Regarding the film itself, cartoon lovers are bound to feel more than satisfied with the stylish and richly detailed design work. I felt that the artists and animators have translated Herge’s elegant drawings with immense sensitivity into a multidimensional world that seems realistic. Particularly with the use of chiaroscuro lighting, which plays wonderfully with sunlight and shadows throughout. A joke at the beginning left a sweet taste in my mouth, when a street artist, modeled on the real Herge, does a portrait of Tintin that looks exactly like the ones from the comic strips. The humour throughout is PG-friendly honoring the innocent, gung-ho tone of the original stories, while quite smartly avoiding the racist and anti-Semitic elements resulting in a retro piece that is fresh without being antiquated.
But my hunch would be that not all reactions to the Tintin movie would be positive. Avid fans of the comic book might just feel that the film’s adaptation is a let down to the classic comic book. The reason could simply be that sometimes changing the medium itself is where the problem lies.
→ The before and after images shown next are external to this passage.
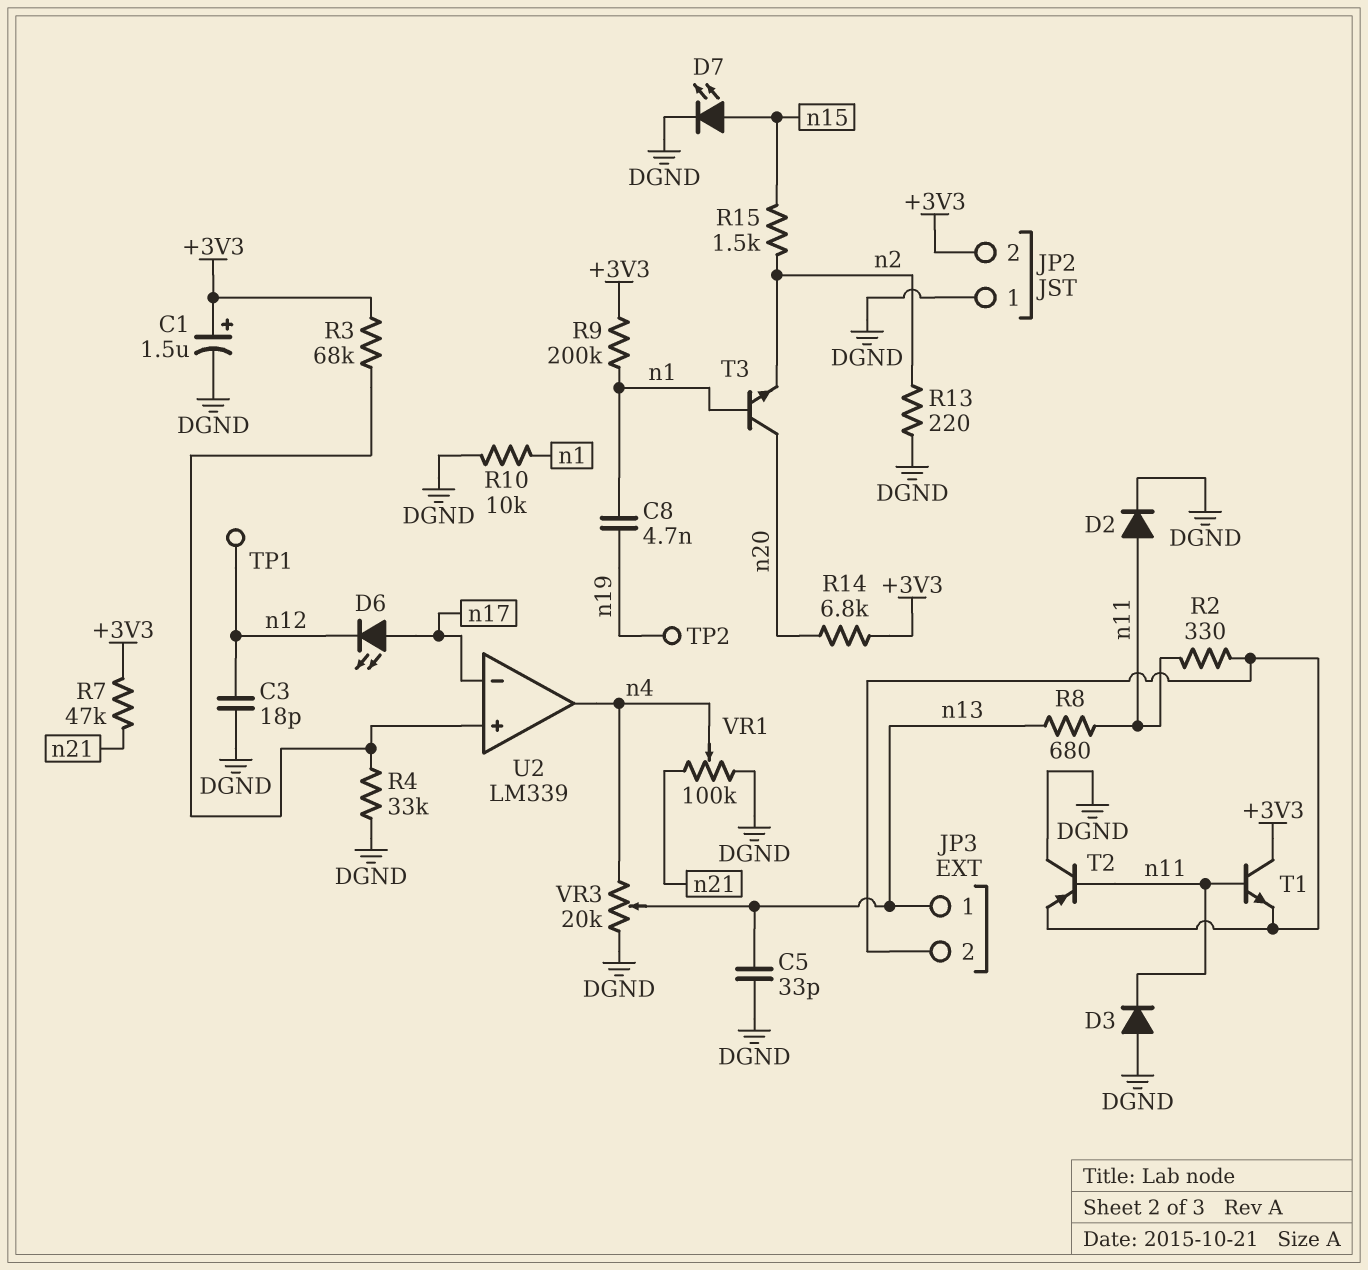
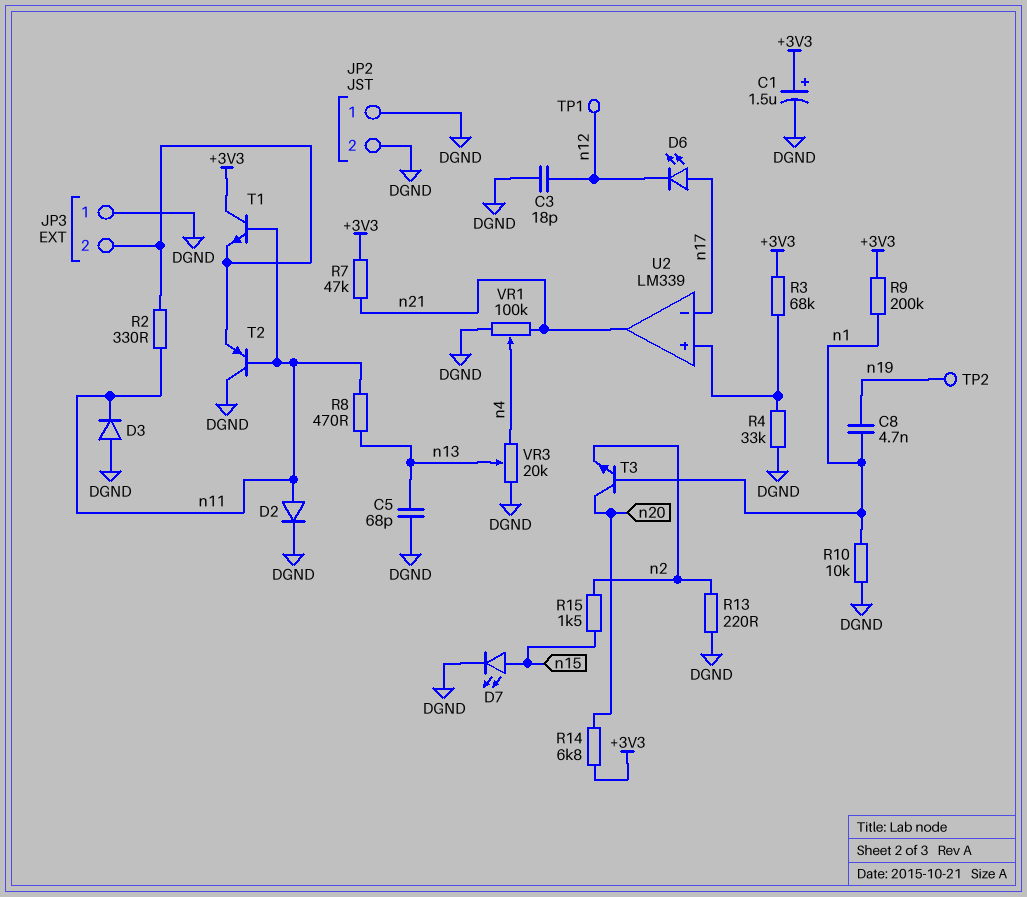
C5: 33pF (DGND, n13) -> 68pF (DGND, n13)
JP2 pin 2: +3V3 -> DGND
JP3 pin 1: n13 -> DGND
R8: 680 (n11, n13) -> 470 (n11, n13)
U2 pin out: n4 -> n21

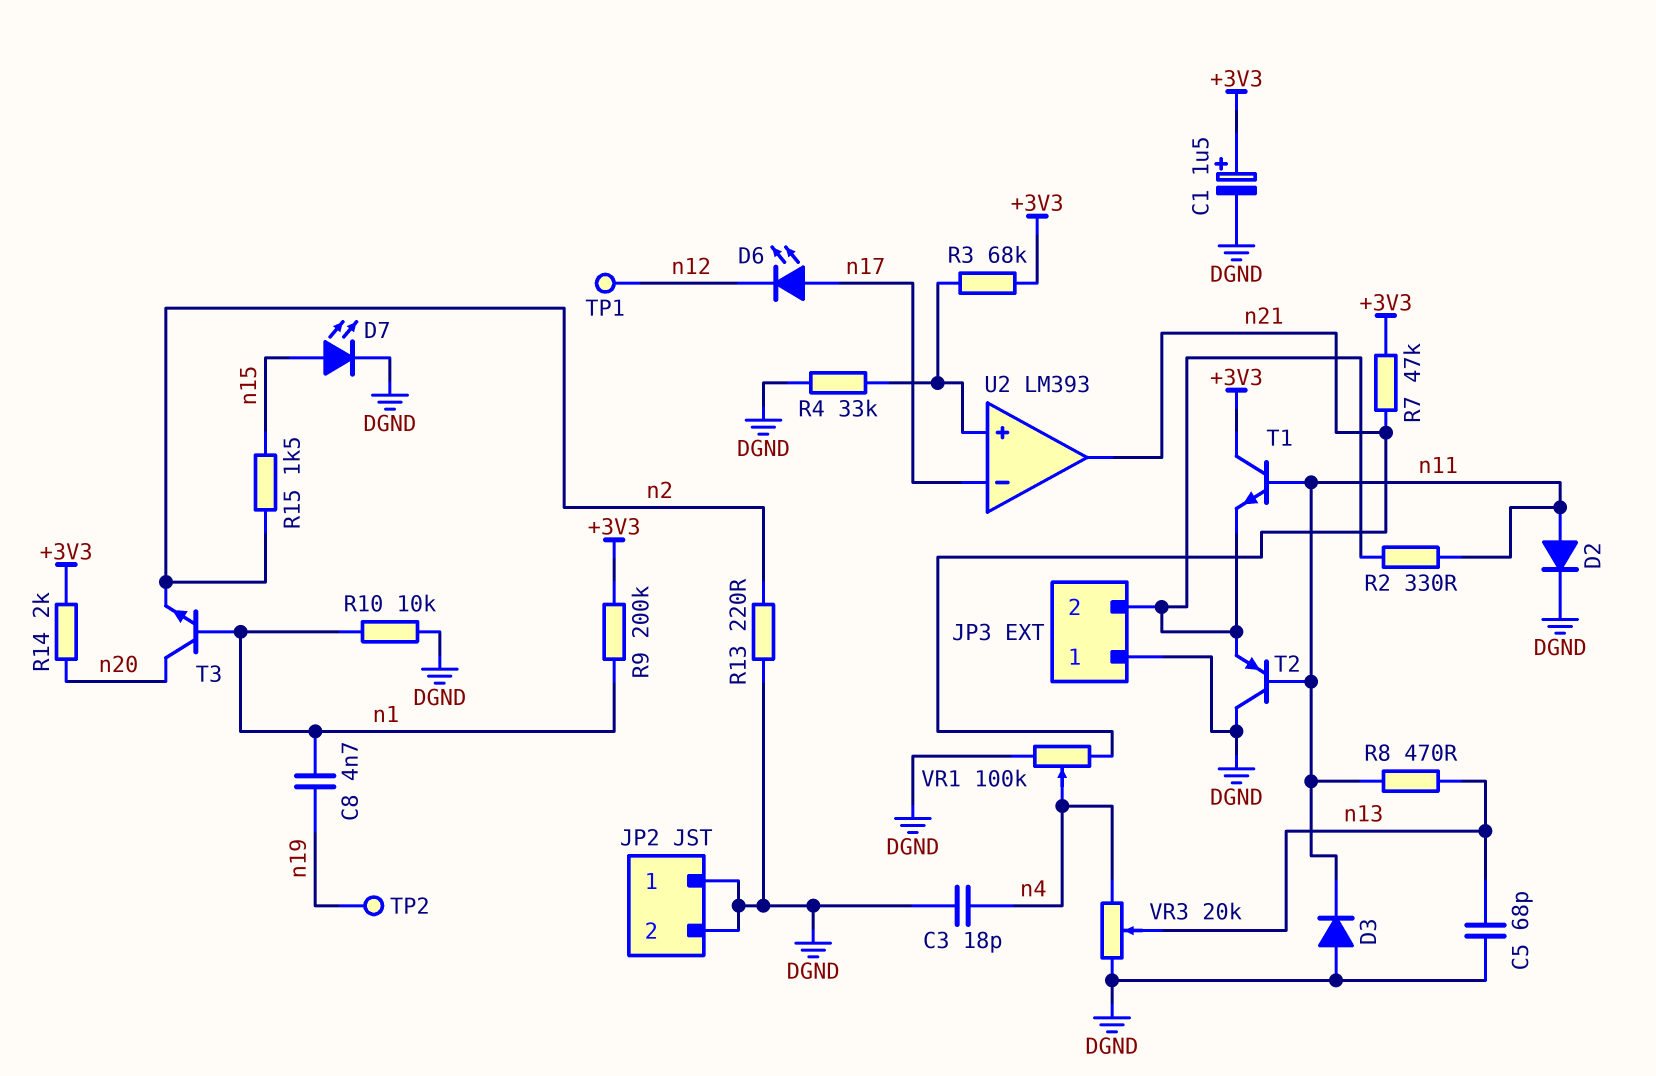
C3: 18pF (DGND, n12) -> 18pF (DGND, n4)
R14: 6.8k (+3V3, n20) -> 2k (+3V3, n20)
U2: LM339 -> LM393

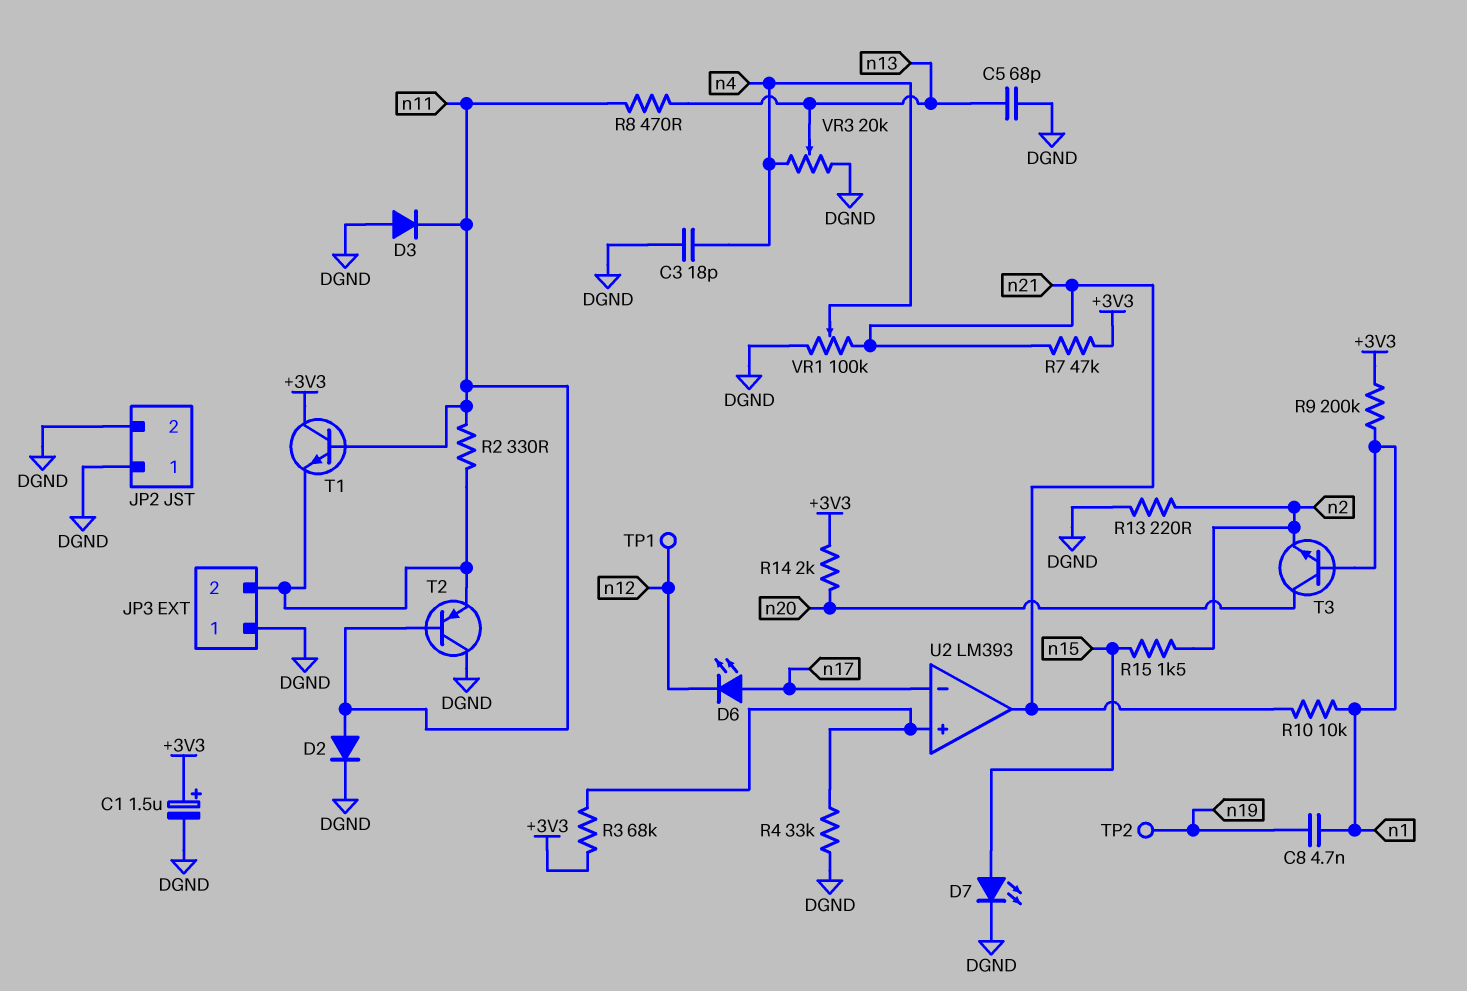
R10: 10k (DGND, n1) -> 10k (n1, n21)

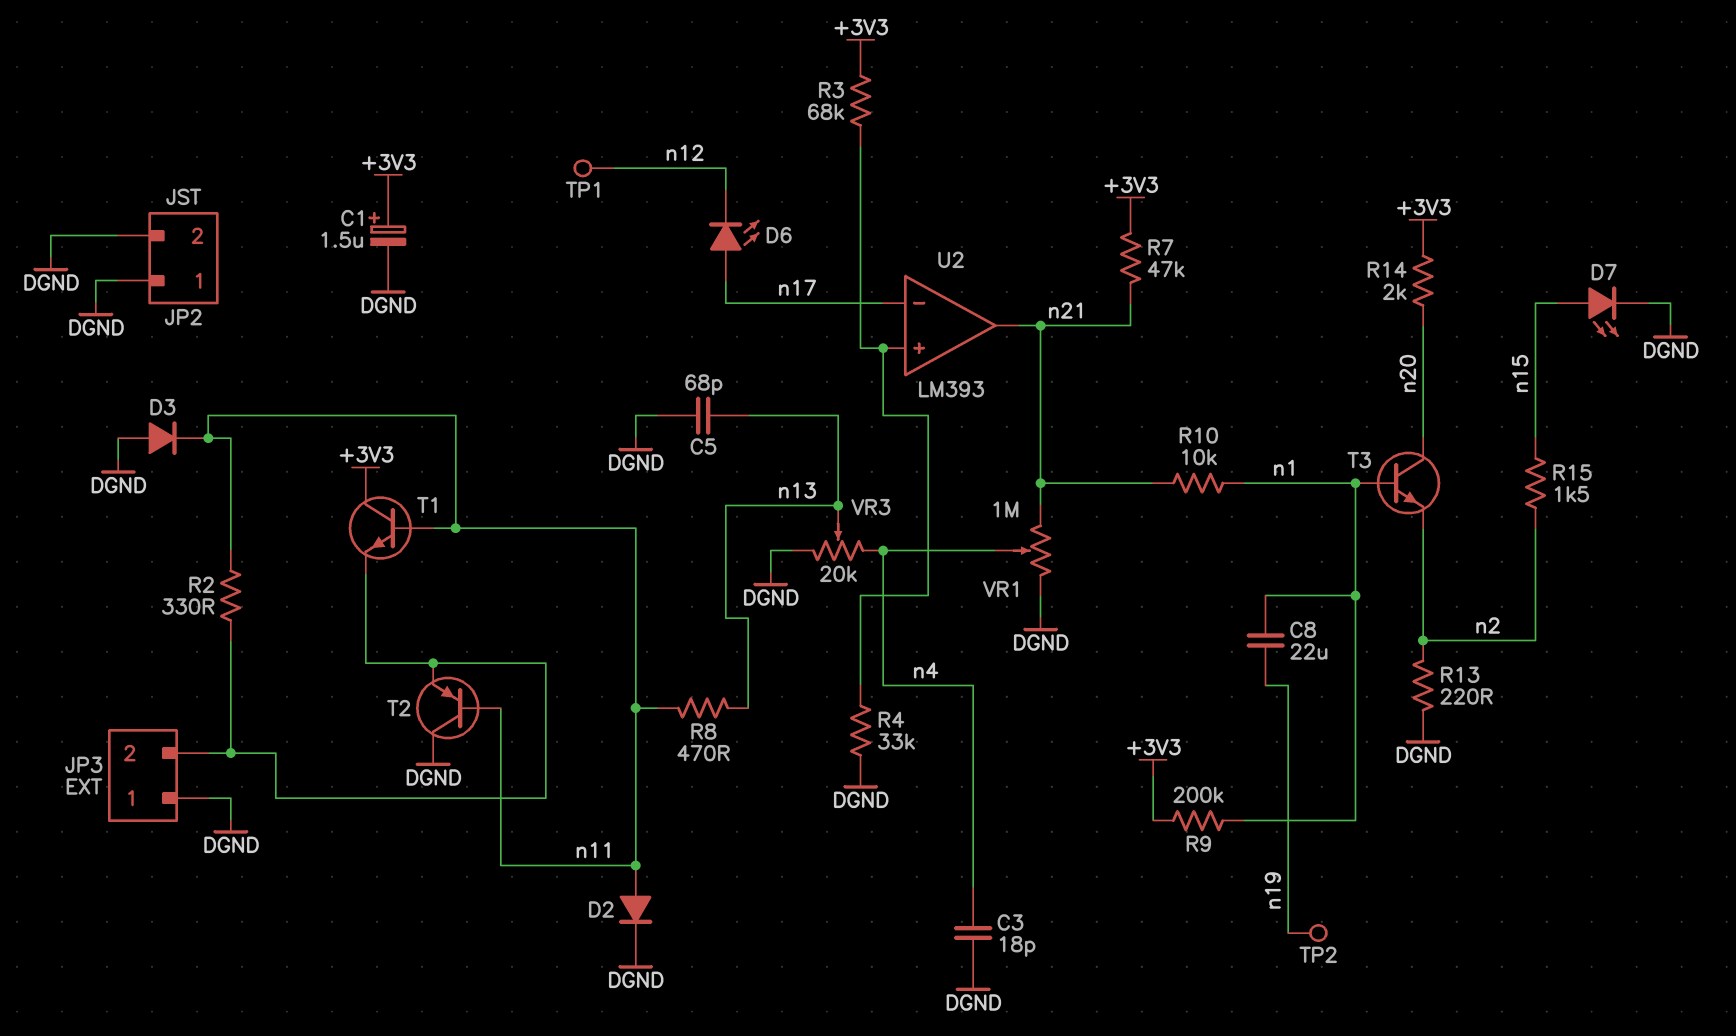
C8: 4.7nF (n1, n19) -> 22uF (n1, n19)
VR1: 100k (DGND, n21, wiper n4) -> 1M (DGND, n21, wiper n4)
An anecdote from 1960 when the comics were earlier adapted to cinema, led me to arriving at this conclusion. The writer Herge apparently asked a boy leaving the movie hall if he’d liked the film and the boy replied flatly: “No”. A mortified Herge asked: “ Why not?” and the boy replied, matter-of-factly: “Because Captain Haddock didn’t have the same voice as he does in the books.” Also some might feel that despite the brilliant CG, the human details are wanting, proving that an army of computers and animators failed to achieve what Hergé did with his simple use of ink-spot eyes and humble line drawings.
Interestingly the concept of the film has been in the works ever since 1983, the year Herges passed away, as Spielberg was quick to acquire the rights to produce the film based upon the ‘Adventures of Tintin’series. Spielberg himself, an avid Tintin fan, discovered the series in 1981 when a review compared Raiders of the Lost Arc to Tintin. At some point in time, Spielberg even commissioned the writer of E.T. to write a Tintin movie, which he saw as an Indiana Jones for kids, but for one reason or the other, the production got postponed, until now. Producer Peter Jackson’s whose company Weta Digital has provided the computer animation for this film, plans to team up with Spielberg once again to do a sequel and then maybe even co-direct a third film! With so much waiting in the pipe-line, we’ll just have to wait and see.